Avant et après épamprage
Floraison de la vigne (mai, juin)
La floraison de la vigne a lieu en mai juin, aucune action particulière est requise.
Levage (juin, juillet)
Le levage consiste à serrer les branches de vigne entres 2 fils de fer afin qu'elles
poussent droites et laissent passer un maximum de lumière vers les raisins.
Avant et après levage
Rognage écimage (juin, juillet, août)
Le rognage consiste à limiter la pousse de la vigne pour favoriser la maturité des
raisins.
Effeuillage (fin juillet)
Consiste à enlever les feuilles qui recouvrent les raisins afin d'améliorer la maturité,
travail qui peut se faire manuellement ou mécaniquement.
Éclaircissage ou vendange en vert (début août)
Consiste à supprimer les grappes inutiles ou trop nombreuses afin que celles qui
restent soient meilleures. Ttous ces travaux sont entrecoupés de l'entretien du sol,
qui pour ma part est enherbé. Il faut donc tondre régulièrement.
Le principe de l'enherbement est de laisser entre chaque rang de vigne de l'herbe
naturel ou bien semé (gazon composé d'un mélange de Ray Grass, pâturin et fétuque).

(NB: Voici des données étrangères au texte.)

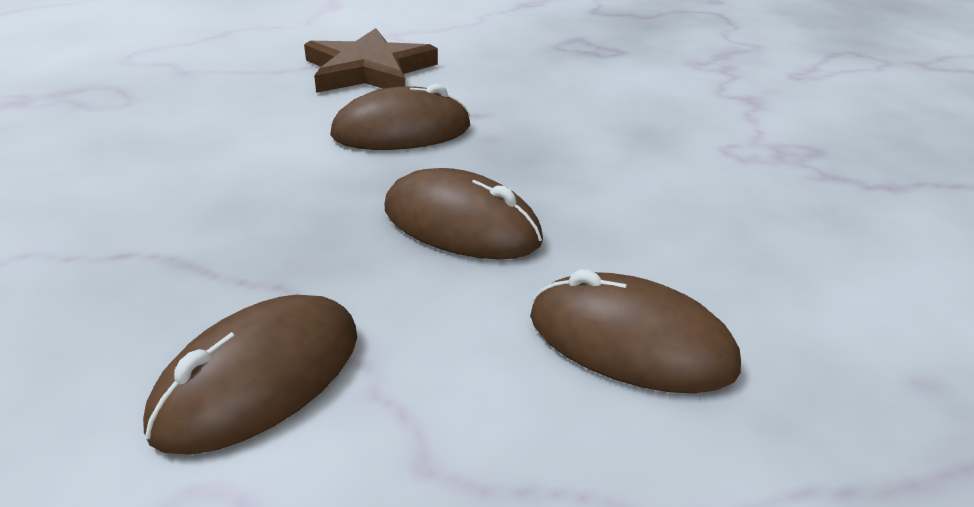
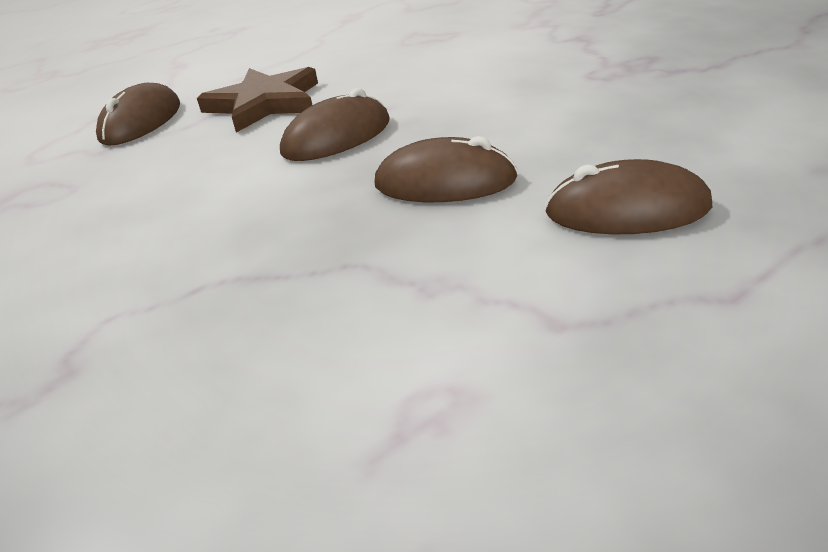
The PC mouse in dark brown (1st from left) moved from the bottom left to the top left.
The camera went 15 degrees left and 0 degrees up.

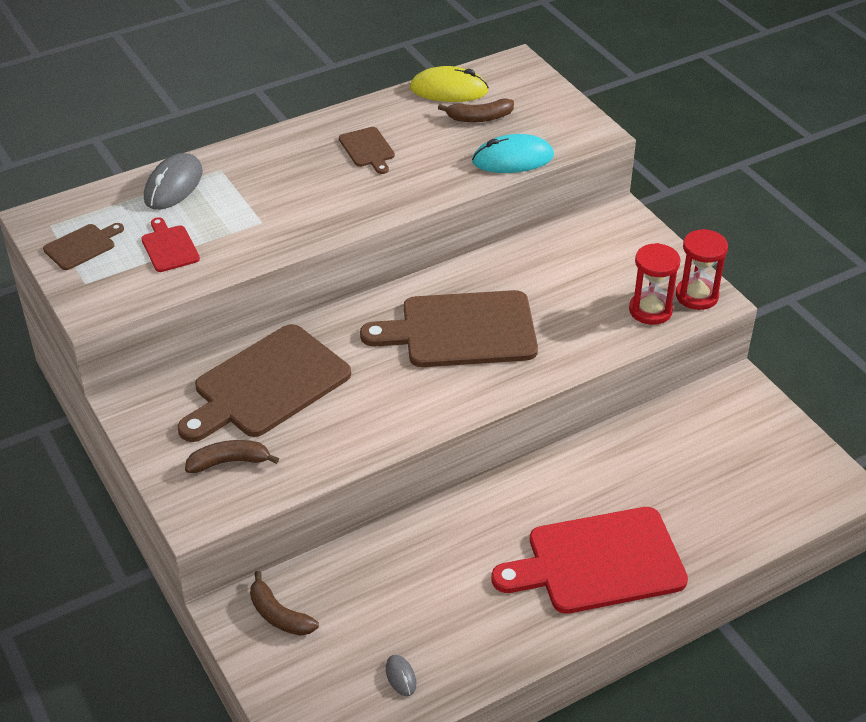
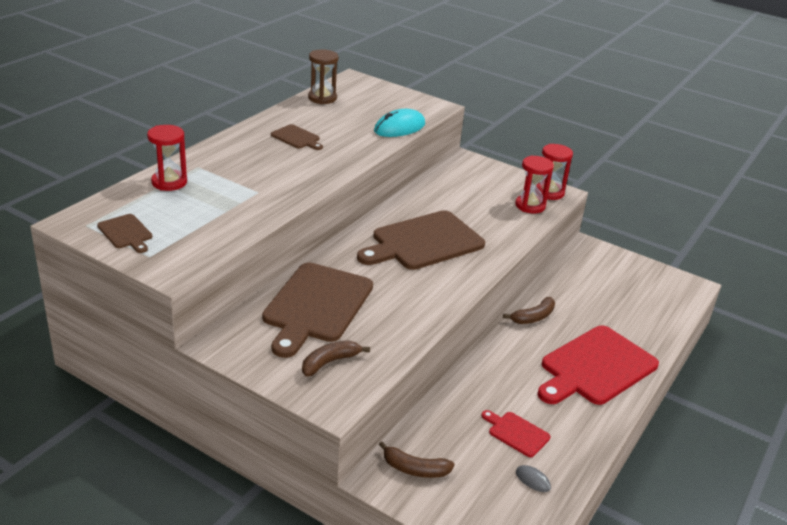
The bread board in scarlet (1st from left) moved from the middle left to the bottom centre.
The banana fruit in dark brown (3rd from left) moved from the top centre to the middle right.
The PC mouse in grey (1st from left) at the top left was replaced by the sand timer in scarlet (1st from left) at the top left.
The PC mouse in golden at the top centre was replaced by the sand timer in dark brown at the top centre.
The bread board in dark brown (1st from left) at the middle left turned 120 degrees clockwise.
The camera went 30 degrees left and 10 degrees down.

Il y a plusieurs avantages :
• réduction de l'utilisation de produits désherbants,
• meilleur portance pour les tracteurs,
• concurrence pour la vigne très intéressante les années humides "2008" pour
limiter la pourriture grise "Botrytis"
• limite l'érosion du sol
et peu d'inconvénients
• concurrence pour la vigne les années de secheresse "2005".
• travail supplémentaire "tontes"
Récolte (fin septembre début octobre)
La récolte consiste tout simplement à couper les raisins pour les apporter au chai, elle
se fait manuellement ou mécaniquement.